Aya Nakamura est-elle devenue un sujet d'études, voire une matière à part entière ?
Carrément, oui. Une journée de colloques a effectivement pris place le 2 octobre dernier à l'Université de Rennes 2, intitulée : "Aya Nakamura – Le minoritaire et le majoritaire" . Montréal, Tours, Nanterre, Québec : les chercheurs viennent de partout pour décrypter "Djadja" et volontiers énerver celles et ceux qui n'y voit que pure futilité.
Cette journée d'études, précise la RTBF, est venue décortiquer "l’influence artistique, culturelle et médiatique de l’interprète de 29 ans". Si cette nouvelle risque de susciter l'ire des détracteurs, rien de plus cohérent pourtant que des cours d'Aya Nakamura. En fait, pour les érudits présents à l'université rennaise, c'est comme suivre un cours de linguistique !
"L’une des critiques les plus courantes à son propos, c'est le fait qu’elle "ne chanterait pas en français"...", précise la présentation du programme. "Or dans ses chansons, on retrouve du verlan, des mots roumains, français, espagnols et arabes avec des expressions issues du nouchi ivoirien ou de la rue de Bamako au Mali, d’où sa famille est originaire, l’argot local s’intègre à la langue véhiculaire et met en lumière la complexité inhérente à la langue et à la chanson françaises, depuis toujours exposées aux vents des migrations"

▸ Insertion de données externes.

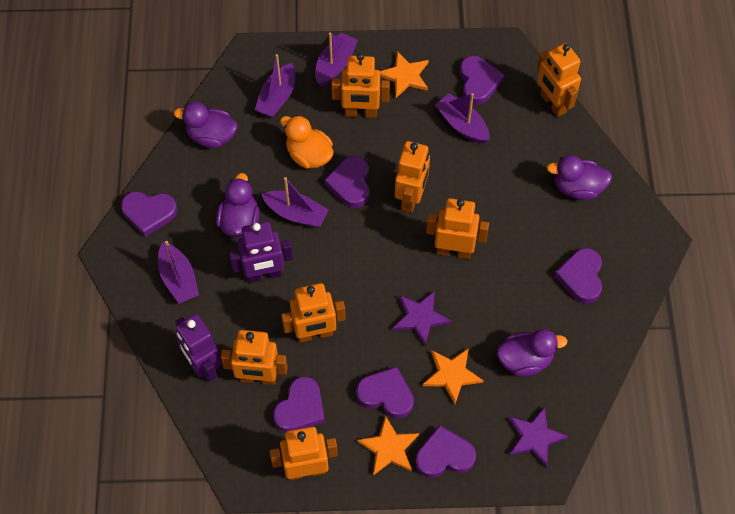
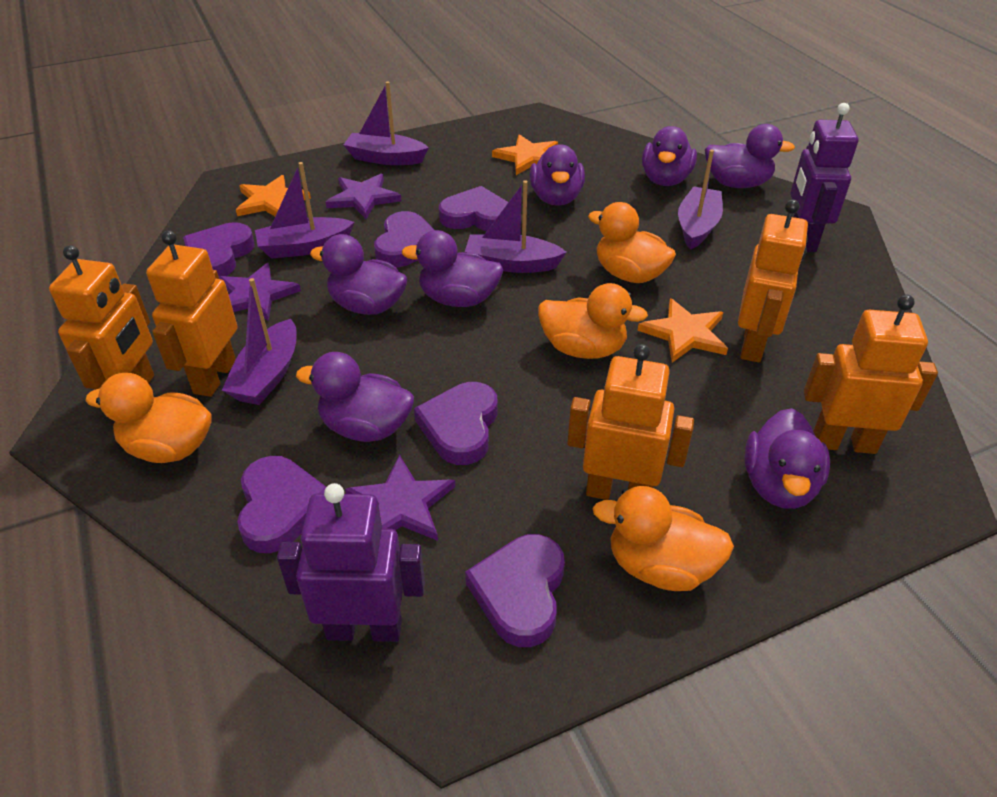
orange duck: 1 -> 4
orange robot: 7 -> 5
purple duck: 4 -> 7
purple heart: 7 -> 6
purple star: 2 -> 3

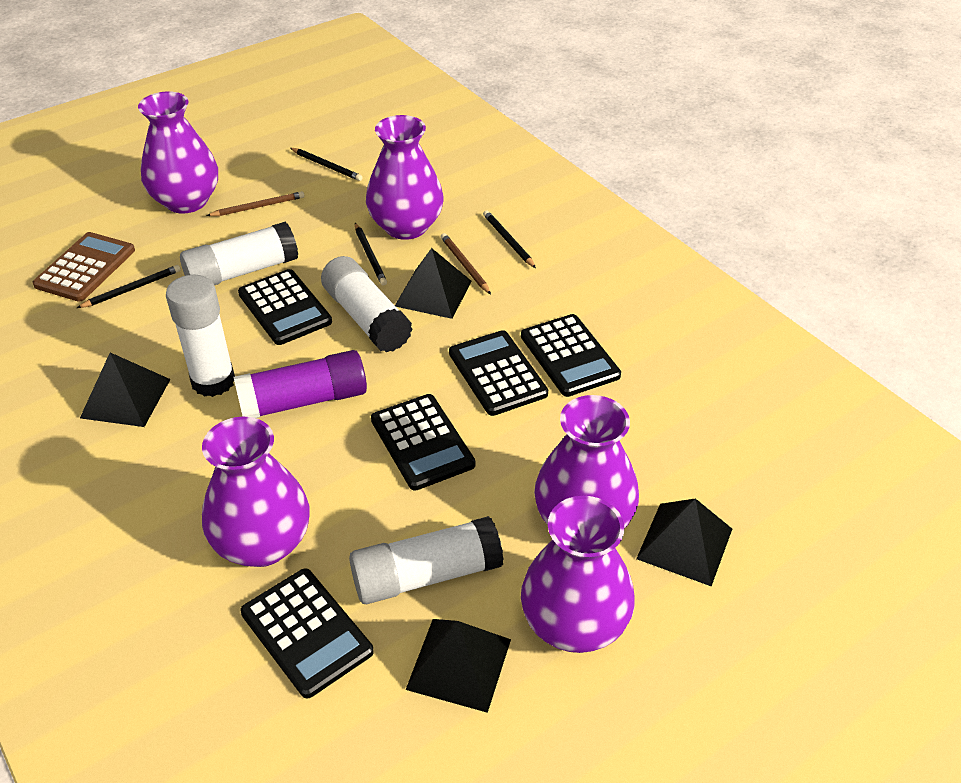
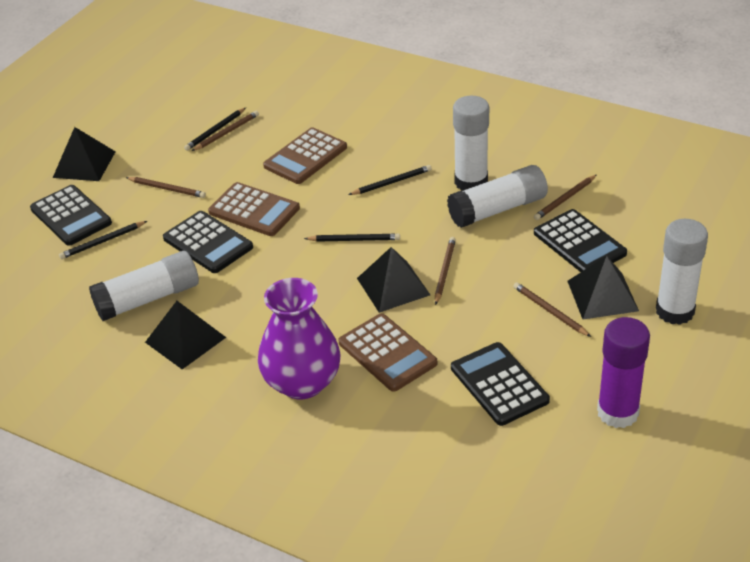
black calculator: 5 -> 4
brown calculator: 1 -> 3
brown pencil: 2 -> 5
purple vase: 5 -> 1

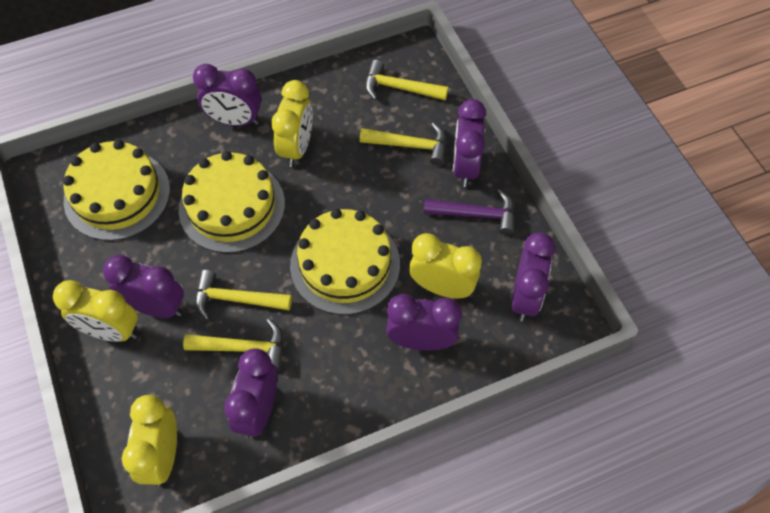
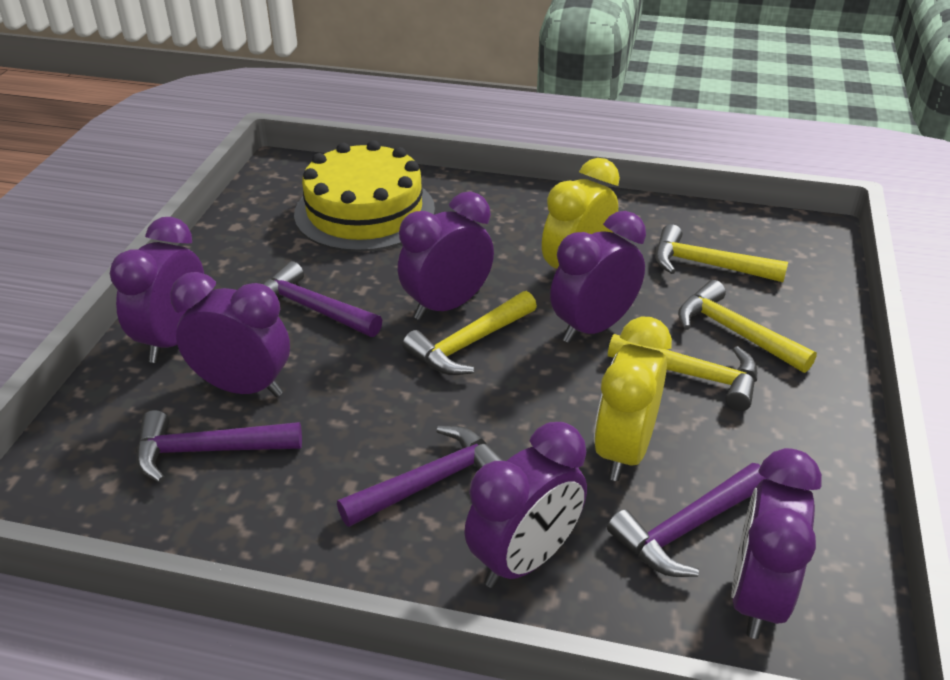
purple hammer: 1 -> 4
yellow cake: 3 -> 1
yellow clock: 4 -> 2

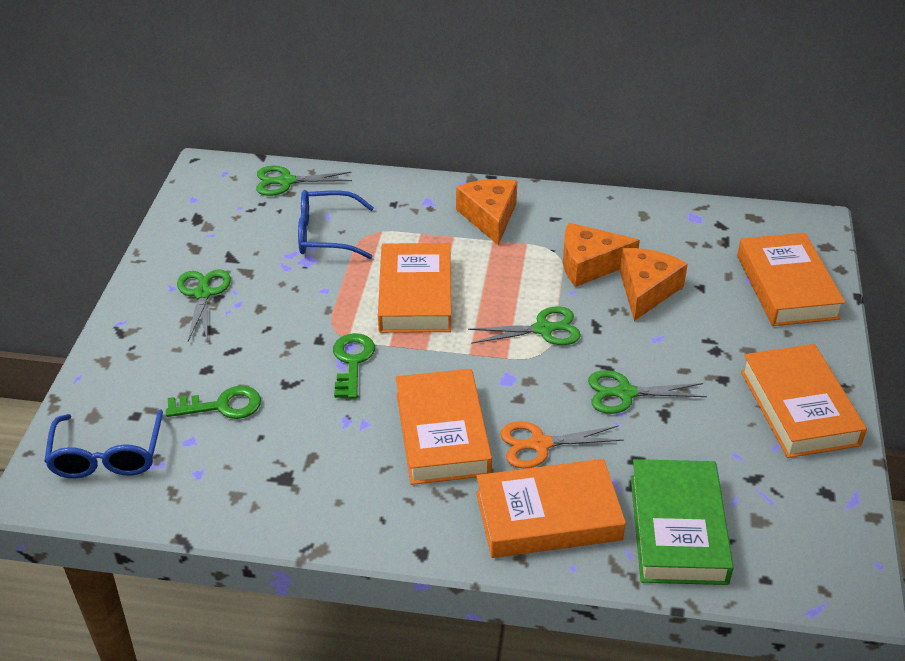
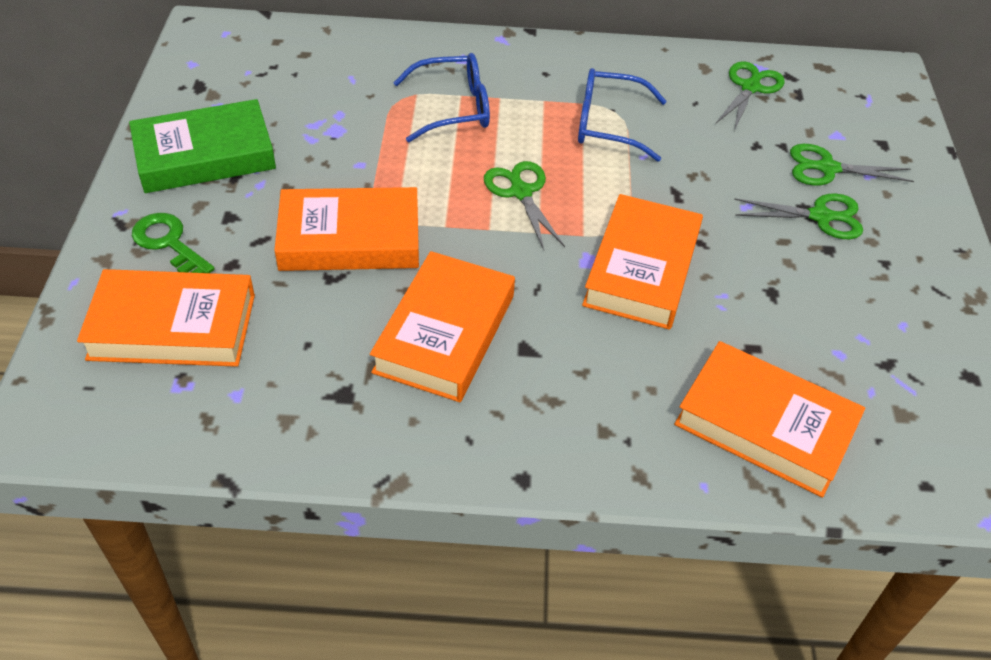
green key: 2 -> 1
orange cheese: 3 -> 0
orange scissors: 1 -> 0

De quoi en faire rager certains ?
"Nos universités sont gangrenées par le gauchisme", "Effectivement, c'est une étude fondamentale à mener pour comprendre comme la médiocrité peut être à ce point encensée", "C’est tout ce qu’ils branlent ces chercheurs ?", "Comme si on ne savait déjà pas tout sur le vide", a-t-on pu lire sur Twitter en guise de réactions. Amis de la poésie, bonsoir.
Quand on constate la vague de misogynie et de racisme dont l’artiste franco-malienne fait l'objet, on se dit que cette considération n'est pas de trop ! Il faudra plus précisément parler de "misogynoir", ce phénomène que nous décryptons dans cet article, et qui désigne une double discrimination, à la fois sexiste et raciste, vécue uniquement par les femmes noires. Un concept que l'on doit à l'universitaire américaine Moya Bailey. Et qui s'intègre dans les combats du féminisme intersectionnel.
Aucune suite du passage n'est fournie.